Spokeswoman Laura Eimiller said she could not disclose the nature of the searches, which were conducted with members of the so-called Inland Empire Public Corruption Task Force, because the case was under seal.
Eimiller said no suspects had been taken into custody in the desert resort community about 110 miles (177 km) east of Los Angeles and that no arrests were planned on Tuesday.
"We arrived at about 9 a.m. and expect to be out here for several hours, if not all day," she said.
The local Desert Sun newspaper reported that the raid came some three months after the state's Fair Political Practices Commission opened an investigation into links between Palm Springs Mayor Steve Pougnet and a real estate developer.
That investigation followed reports in the Desert Sun about the mayor's business relationships with that developer and an editorial saying he owed voters an explanation.

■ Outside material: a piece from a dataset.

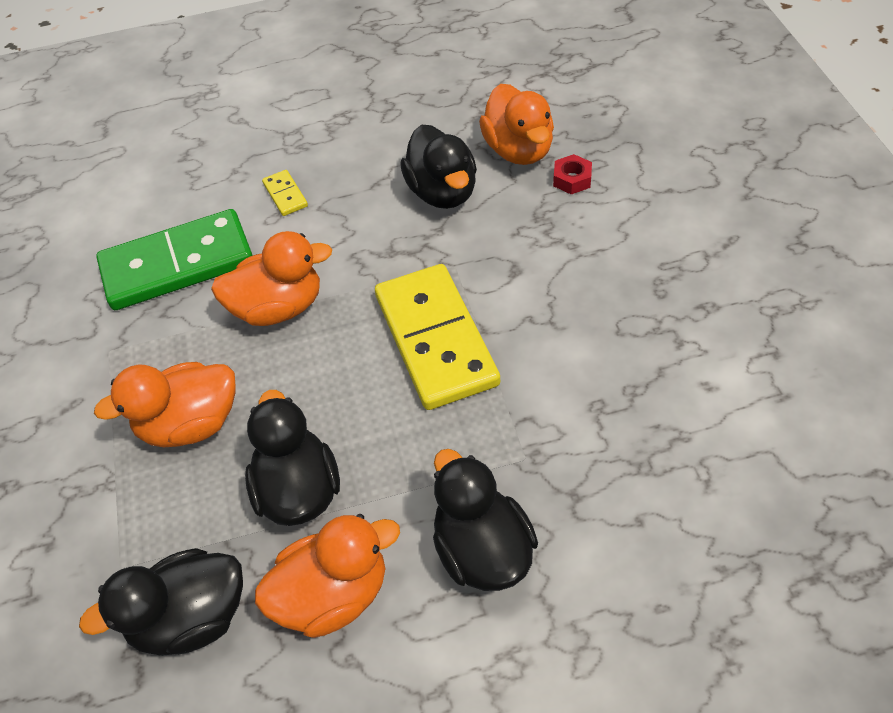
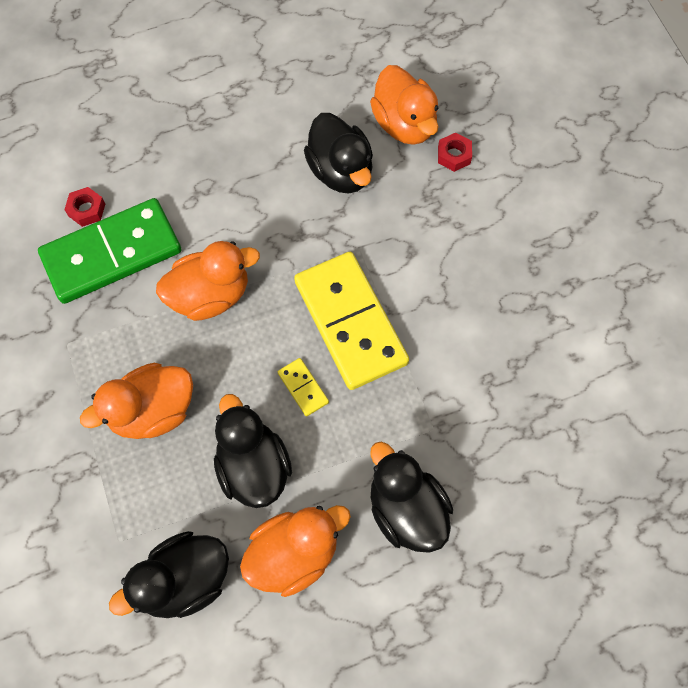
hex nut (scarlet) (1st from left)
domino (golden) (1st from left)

Pougnet responded in a post on his website in May that with the editorial the newspaper "threw their hat in with the handful of politically motivated detractors who have made accusations about my job as a consultant and my integrity as your mayor."
Pougnet, a 52-year-old Democrat who was first elected mayor of Palm Springs in 2007, announced in that same post that he would not seek reelection in 2015.
The mayor could not immediately be reached for comment by Reuters on Tuesday morning while the raid was under way.
Eimiller declined to say if the FBI raid was connected in any way to the mayor.